Right on schedule (take notes, Legislature), Governor Healey unveiled her proposal for next year’s budget, kicking off the four month long period known on Beacon Hill as “budget season.” The process goes a little something like this:

  1. The governor files her proposal
  2. House leaders change it to their liking, and file their own version 
  3. The House then votes on their budget proposal, wading through the 1,000+ amendments that lawmakers filed to it (or, more likely than not, unanimously vote YES on a number of “consolidated amendments” drafted by leadership... but I’m getting ahead of myself)
  4. With both the Governor’s and the House’s versions to consider, Senate leadership crafts their own proposal
  5. Just like the House, the Senate then amends and votes on their budget
  6. A conference committee with members from the House and the Senate is formed to negotiate a compromise version in secret, which is then unable to be amended further

Yes, Healey’s budget is a starting point, but it also sets the tone for the debate. And I’ll let Senate Ways & Means Chair Michael Rodrigues summarize that tone in three words: “strong fiscal discipline." In other words, friend, more spending cuts in 2025. This is in addition to the devastating 9C budget cuts Healey just made to dozens of social programs in the current (FY2024) budget that we wrote about in the last full Scoop

Why all these spending cuts? These are due to lower than anticipated tax revenues for seven months in a row PLUS the tax cuts just passed this fall (yup, they knew about the tax revenue dip and chose to cut taxes anyways 🤪). Without the revenue from the Fair Share Amendment, this budget is .5% smaller than last year’s budget adjusted for inflation. And House and Senate leaders are hinting that their budget proposals might cut even more. 

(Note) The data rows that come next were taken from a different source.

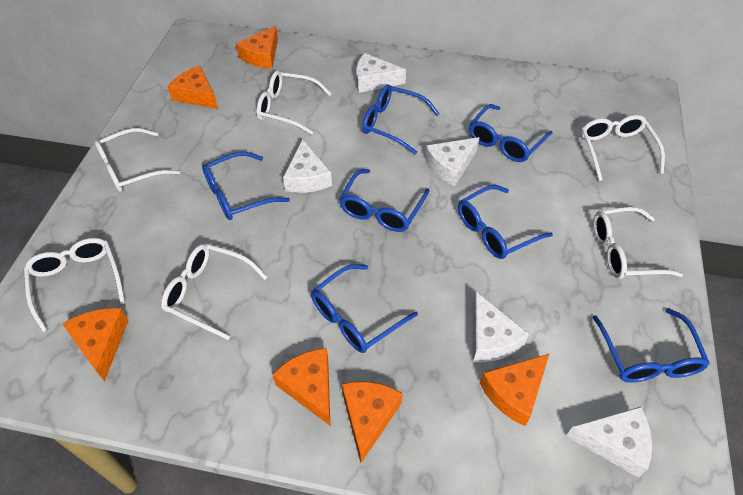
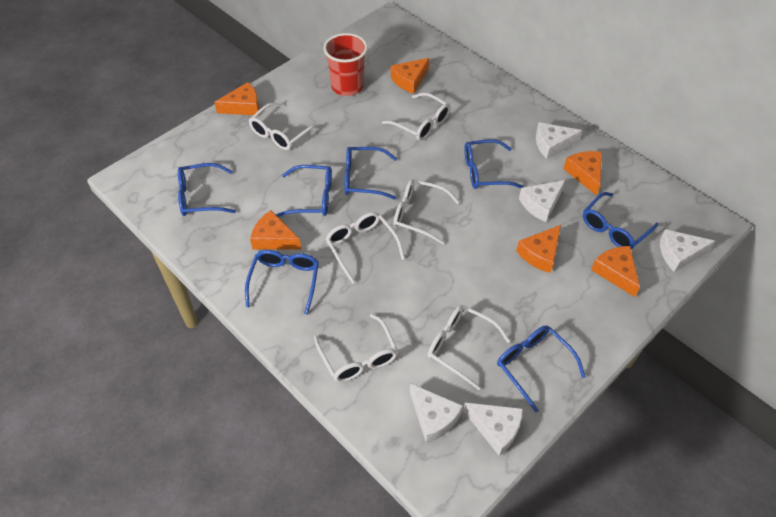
red cup: 0 -> 1

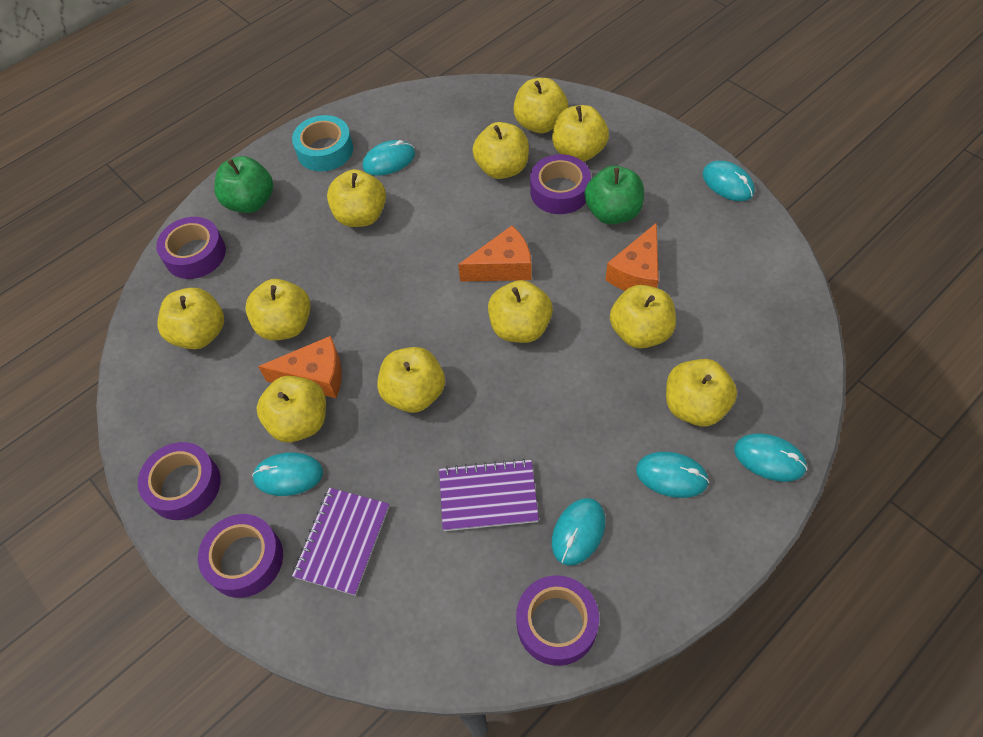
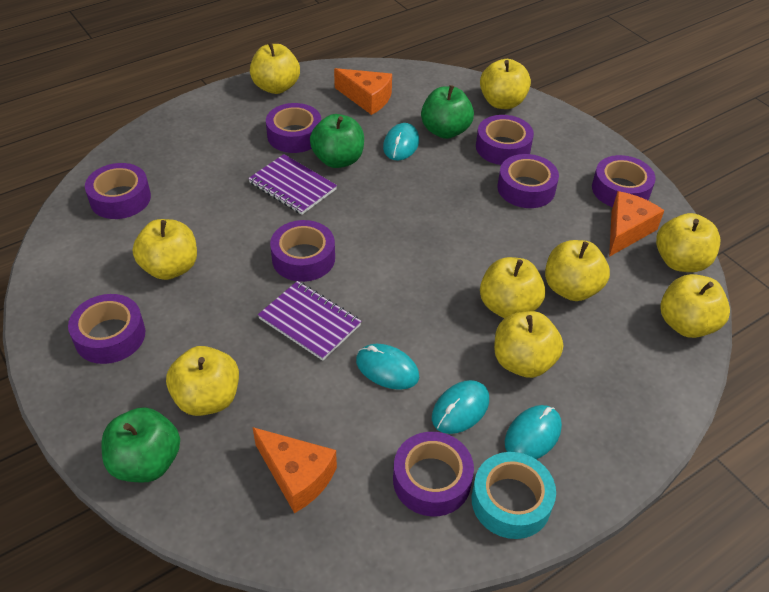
green apple: 2 -> 3
purple tape: 5 -> 8
turquoise mouse: 6 -> 4
yellow apple: 11 -> 9

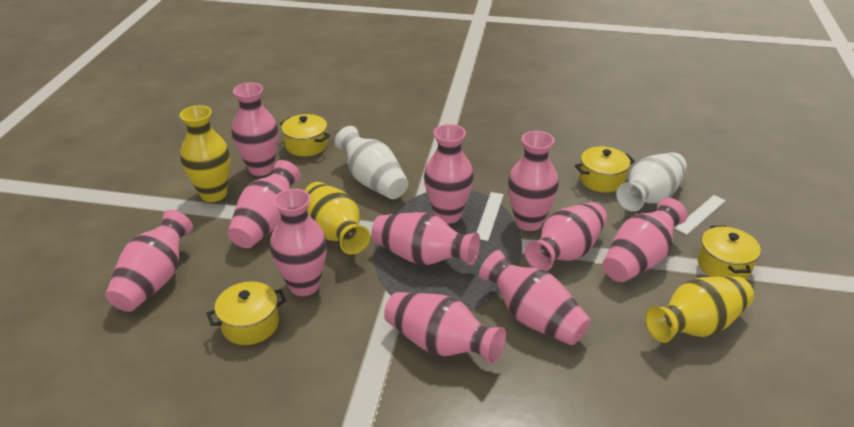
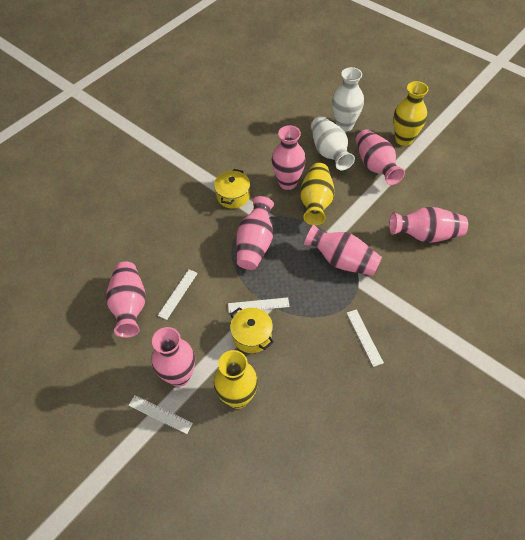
pink vase: 11 -> 7
white ruler: 2 -> 4
yellow pot: 4 -> 2

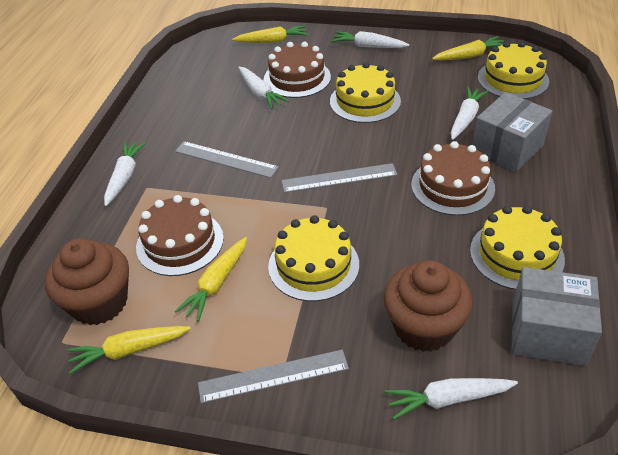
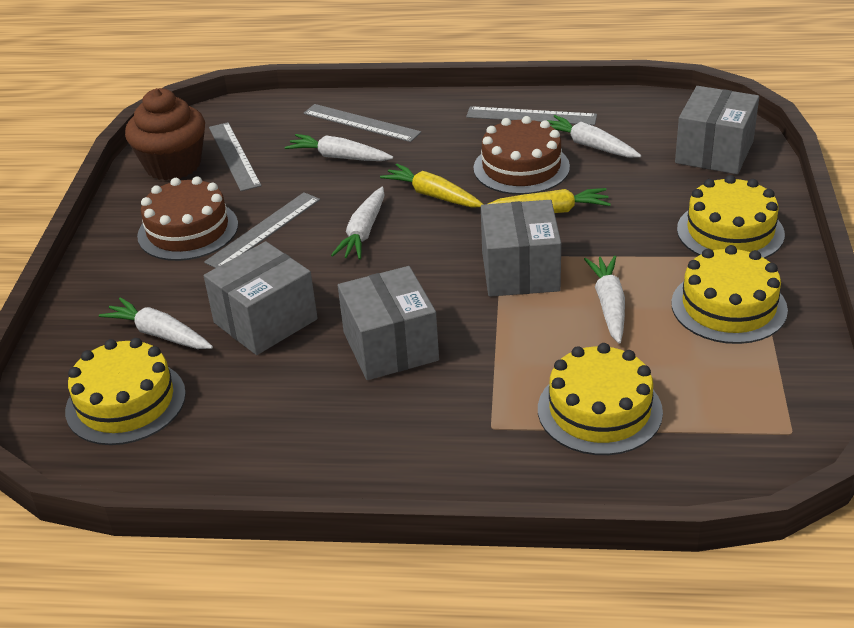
brown cake: 3 -> 2
brown cupcake: 2 -> 1
grey box: 2 -> 4
grey ruler: 3 -> 4
yellow carrot: 4 -> 2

If you leave this Scoop with one takeaway, let it be this: thank Cod for the Fair Share Amendment. Because of this new revenue (generated by a 4% surtax on income over $1 million per year), the budget proposal includes free school meals for all public school students and funding to make community college free for some, among other desperately needed investments in education. Fair Share revenue also supports public transportation, but even Fair Share can’t fund the T alone; spokespeople for the MBTA estimate that Healey’s budget still underfunds the T by $93 million.

After all of this, the downturn in revenue, the 9C budget cuts, the shrinking of the budget, you would think maybe, JUST maybe, the Governor would consider raising new revenue to cover these costs? Perhaps increasing taxes on our state’s billionaires or multi-state corporations instead of cutting them??

“No.” 

Asked and answered.

Senate passes gun control bill after months of inter-chamber infighting

After much inter-chamber fighting last spring about which committee should house gun legislation, the Senate finally passed their version of the long-awaited gun bill last week. Both versions of the bill would expand existing red flag laws and crack down on ghost guns, which is great. But the devil, and disagreement, is in the details; the Senate version is 94 pages shorter than the House's and includes far fewer specifics.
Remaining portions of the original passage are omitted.